If you noticed, version WS262 has been out for several days. The version number present at the top of the WormBase home page is now a link to the Release Notes which is a concise summary listing the various data types and their numbers. Check it out if you want to get a quick view of the breadth and depth of the data in WormBase and to see what has changed since the last release. Also find the list of data files available for this release, on our FTP site.
Check out the new chapter in WormBook (Genetics)–Repressive Chromatin in Caenorhabditis elegans: Establishment, Composition and Function, by Julie Ahringer and Susan M. Gasser.
WormBase writes and displays short summaries about genes, in the ‘Overview’ widget on the very top of gene pages. When we realized we couldn’t keep up with both updating and writing new gene descriptions, we developed an automated gene descriptions data pipeline that looks at primary data from the most recent WormBase release, in order to write gene descriptions for the next WormBase release (eg., the gene descriptions for the WS262 release of WormBase are based on the WS261 WormBase data release). The data we currently include in a gene description are – orthology to human for C. elegans genes and orthology to C. elegans for non-elegans species genes (such as C. briggsae), biological process, molecular function and cellular localization (based on Gene Ontology (GO) annotations), and tissue expression data. For poorly studied genes with no functional data, we include expression and regulation data summaries from large scale experiments such as microarray, tiling array and RNA sequencing. For every new release, scripts add new data that has been curated between the releases, in the above categories, to the gene descriptions. We currently have over 140,000 gene descriptions for nine species. The descriptions for the non-elegans genes such as C. briggsae, C. japonica, etc. can be found in the ‘Overview’ widget on their respective gene pages. In addition, we also make available a file with all the gene descriptions for a given species by release, on our FTP site for download, for eg., for C. elegans, the ‘c_elegans.PRJNA13758.WS262.functional_descriptions.txt’ file is available here. Files for other species can be found by going down a similar directory structure in the WS262 release directory.

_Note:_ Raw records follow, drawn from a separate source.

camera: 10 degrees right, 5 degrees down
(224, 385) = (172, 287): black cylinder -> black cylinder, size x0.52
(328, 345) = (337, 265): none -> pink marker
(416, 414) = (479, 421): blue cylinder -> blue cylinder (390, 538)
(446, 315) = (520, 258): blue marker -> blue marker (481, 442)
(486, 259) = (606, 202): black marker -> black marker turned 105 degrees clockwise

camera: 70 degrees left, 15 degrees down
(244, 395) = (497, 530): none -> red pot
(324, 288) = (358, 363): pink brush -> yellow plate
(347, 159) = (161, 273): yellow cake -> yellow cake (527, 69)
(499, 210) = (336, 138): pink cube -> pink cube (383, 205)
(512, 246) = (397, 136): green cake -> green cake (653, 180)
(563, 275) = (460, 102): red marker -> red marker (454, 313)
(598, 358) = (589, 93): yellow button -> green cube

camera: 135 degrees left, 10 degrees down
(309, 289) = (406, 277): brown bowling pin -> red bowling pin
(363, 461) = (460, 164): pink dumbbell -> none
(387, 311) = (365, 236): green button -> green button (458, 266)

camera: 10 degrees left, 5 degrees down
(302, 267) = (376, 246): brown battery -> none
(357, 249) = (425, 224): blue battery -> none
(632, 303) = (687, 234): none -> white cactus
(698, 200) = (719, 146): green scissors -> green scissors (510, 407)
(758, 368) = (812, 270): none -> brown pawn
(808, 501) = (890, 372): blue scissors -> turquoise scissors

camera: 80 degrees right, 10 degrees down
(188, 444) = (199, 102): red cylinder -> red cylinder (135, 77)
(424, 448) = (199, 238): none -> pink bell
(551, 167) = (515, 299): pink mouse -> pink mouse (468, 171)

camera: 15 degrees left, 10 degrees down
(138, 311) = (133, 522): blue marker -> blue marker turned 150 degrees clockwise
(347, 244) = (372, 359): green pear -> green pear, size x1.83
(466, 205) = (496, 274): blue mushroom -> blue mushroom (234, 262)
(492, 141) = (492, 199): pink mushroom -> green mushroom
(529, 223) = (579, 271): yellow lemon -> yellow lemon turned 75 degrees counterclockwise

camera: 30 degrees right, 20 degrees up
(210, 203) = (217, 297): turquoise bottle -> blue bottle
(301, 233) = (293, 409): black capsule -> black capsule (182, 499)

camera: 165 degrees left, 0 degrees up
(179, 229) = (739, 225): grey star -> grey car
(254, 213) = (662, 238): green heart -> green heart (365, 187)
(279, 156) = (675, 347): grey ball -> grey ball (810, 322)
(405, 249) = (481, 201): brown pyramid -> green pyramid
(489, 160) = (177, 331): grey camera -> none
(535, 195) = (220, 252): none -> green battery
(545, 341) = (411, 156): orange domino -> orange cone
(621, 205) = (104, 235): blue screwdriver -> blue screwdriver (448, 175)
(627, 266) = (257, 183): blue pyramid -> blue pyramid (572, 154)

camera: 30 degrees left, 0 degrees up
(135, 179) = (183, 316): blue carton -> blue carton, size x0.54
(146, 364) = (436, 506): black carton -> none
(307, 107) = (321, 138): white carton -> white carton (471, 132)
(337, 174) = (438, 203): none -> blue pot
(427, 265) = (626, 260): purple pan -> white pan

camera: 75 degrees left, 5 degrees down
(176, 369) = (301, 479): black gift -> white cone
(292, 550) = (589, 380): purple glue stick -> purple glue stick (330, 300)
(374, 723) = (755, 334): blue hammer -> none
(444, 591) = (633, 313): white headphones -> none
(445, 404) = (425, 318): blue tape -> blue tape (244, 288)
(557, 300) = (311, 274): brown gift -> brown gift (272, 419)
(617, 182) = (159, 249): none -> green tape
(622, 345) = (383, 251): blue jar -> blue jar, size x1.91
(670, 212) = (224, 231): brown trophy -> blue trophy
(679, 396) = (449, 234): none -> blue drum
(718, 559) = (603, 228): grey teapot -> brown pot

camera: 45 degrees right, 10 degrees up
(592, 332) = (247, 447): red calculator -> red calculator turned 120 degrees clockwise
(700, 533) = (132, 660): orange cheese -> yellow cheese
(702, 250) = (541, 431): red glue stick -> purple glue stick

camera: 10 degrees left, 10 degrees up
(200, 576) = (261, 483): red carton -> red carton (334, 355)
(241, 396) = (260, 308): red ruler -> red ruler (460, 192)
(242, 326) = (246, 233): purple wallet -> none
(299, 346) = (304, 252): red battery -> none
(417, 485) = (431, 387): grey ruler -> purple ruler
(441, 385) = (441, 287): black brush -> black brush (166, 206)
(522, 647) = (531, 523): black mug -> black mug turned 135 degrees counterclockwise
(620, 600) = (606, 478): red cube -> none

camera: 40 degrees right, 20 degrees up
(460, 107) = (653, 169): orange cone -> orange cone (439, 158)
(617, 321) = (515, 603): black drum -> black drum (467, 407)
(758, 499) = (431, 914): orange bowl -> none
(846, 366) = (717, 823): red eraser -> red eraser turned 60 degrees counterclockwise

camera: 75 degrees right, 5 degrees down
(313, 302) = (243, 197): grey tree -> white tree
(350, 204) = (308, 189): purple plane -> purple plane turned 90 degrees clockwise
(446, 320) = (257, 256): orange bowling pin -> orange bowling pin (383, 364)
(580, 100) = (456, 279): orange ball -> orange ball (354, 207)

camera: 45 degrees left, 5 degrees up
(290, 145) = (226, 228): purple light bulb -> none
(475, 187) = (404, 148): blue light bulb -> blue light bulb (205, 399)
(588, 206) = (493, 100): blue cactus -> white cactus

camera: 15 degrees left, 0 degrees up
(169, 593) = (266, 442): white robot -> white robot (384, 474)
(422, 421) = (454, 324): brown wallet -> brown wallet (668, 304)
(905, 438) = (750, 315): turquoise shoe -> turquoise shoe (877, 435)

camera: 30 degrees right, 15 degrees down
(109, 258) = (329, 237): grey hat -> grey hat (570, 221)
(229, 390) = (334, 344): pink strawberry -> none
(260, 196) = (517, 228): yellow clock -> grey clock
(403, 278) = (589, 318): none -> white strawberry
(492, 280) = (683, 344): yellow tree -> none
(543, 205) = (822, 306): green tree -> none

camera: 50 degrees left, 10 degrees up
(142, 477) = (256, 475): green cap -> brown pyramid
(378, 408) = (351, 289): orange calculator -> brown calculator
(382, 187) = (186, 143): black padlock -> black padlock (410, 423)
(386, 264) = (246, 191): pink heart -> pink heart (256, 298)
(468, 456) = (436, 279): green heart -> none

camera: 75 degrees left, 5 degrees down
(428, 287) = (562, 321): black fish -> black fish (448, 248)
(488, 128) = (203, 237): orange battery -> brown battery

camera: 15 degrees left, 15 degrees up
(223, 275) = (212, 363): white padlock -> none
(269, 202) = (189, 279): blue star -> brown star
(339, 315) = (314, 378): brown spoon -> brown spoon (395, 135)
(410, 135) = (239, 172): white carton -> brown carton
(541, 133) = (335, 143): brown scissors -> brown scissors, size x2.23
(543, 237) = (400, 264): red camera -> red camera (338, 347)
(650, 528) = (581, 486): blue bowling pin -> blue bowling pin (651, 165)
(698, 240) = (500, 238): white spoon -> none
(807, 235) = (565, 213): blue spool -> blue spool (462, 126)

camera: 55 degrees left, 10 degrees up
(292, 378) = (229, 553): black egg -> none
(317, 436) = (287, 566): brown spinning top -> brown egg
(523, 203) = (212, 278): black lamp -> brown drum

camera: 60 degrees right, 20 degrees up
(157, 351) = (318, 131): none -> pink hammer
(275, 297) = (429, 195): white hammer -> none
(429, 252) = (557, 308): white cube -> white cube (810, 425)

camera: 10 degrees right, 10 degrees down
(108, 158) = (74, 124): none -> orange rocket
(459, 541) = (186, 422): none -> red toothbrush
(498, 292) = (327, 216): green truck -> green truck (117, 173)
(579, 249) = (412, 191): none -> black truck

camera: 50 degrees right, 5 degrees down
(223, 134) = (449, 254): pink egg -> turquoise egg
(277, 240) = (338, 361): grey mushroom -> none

Many of us have had the experience of trying to reconstruct what someone has done and been frustrated trying to find the exact sequence. Relative coordinates do not last: gene models often change so that “Leu234” in a protein is no longer there and our knowledge of genome sequence changes (or we are working with a different strains) so the EcoR1 site 5’ to your favorite gene is not there. There is an easy solution: always specify a location by sequence. Thirty nucleotides is sufficient in essentially all cases to uniquely locate the site. Your simple effort in specifying a genome location by sequence, when you are writing a paper will make experiments easily reproducible, as well as help WormBase in curating such studies.
WormBase requests that authors provide complete information about genetic entities such as strains, alleles, transgenes, etc., in published papers. Providing a clear list of the experimental genetic entities used, in the paper, along with complete information about them would make curating your paper easier and quicker, saving time and effort that curators spend in searching for such information and/or writing to authors. For example, if you use strains, please provide the complete list of strain names and their genotypes, including transgenes, markers and any additional components. Papers with incomplete information about genetic entities and reagents can only be partially curated or not curated at all, making valuable data about worm models of biology and disease unavailable to both the worm and biomedical research communities.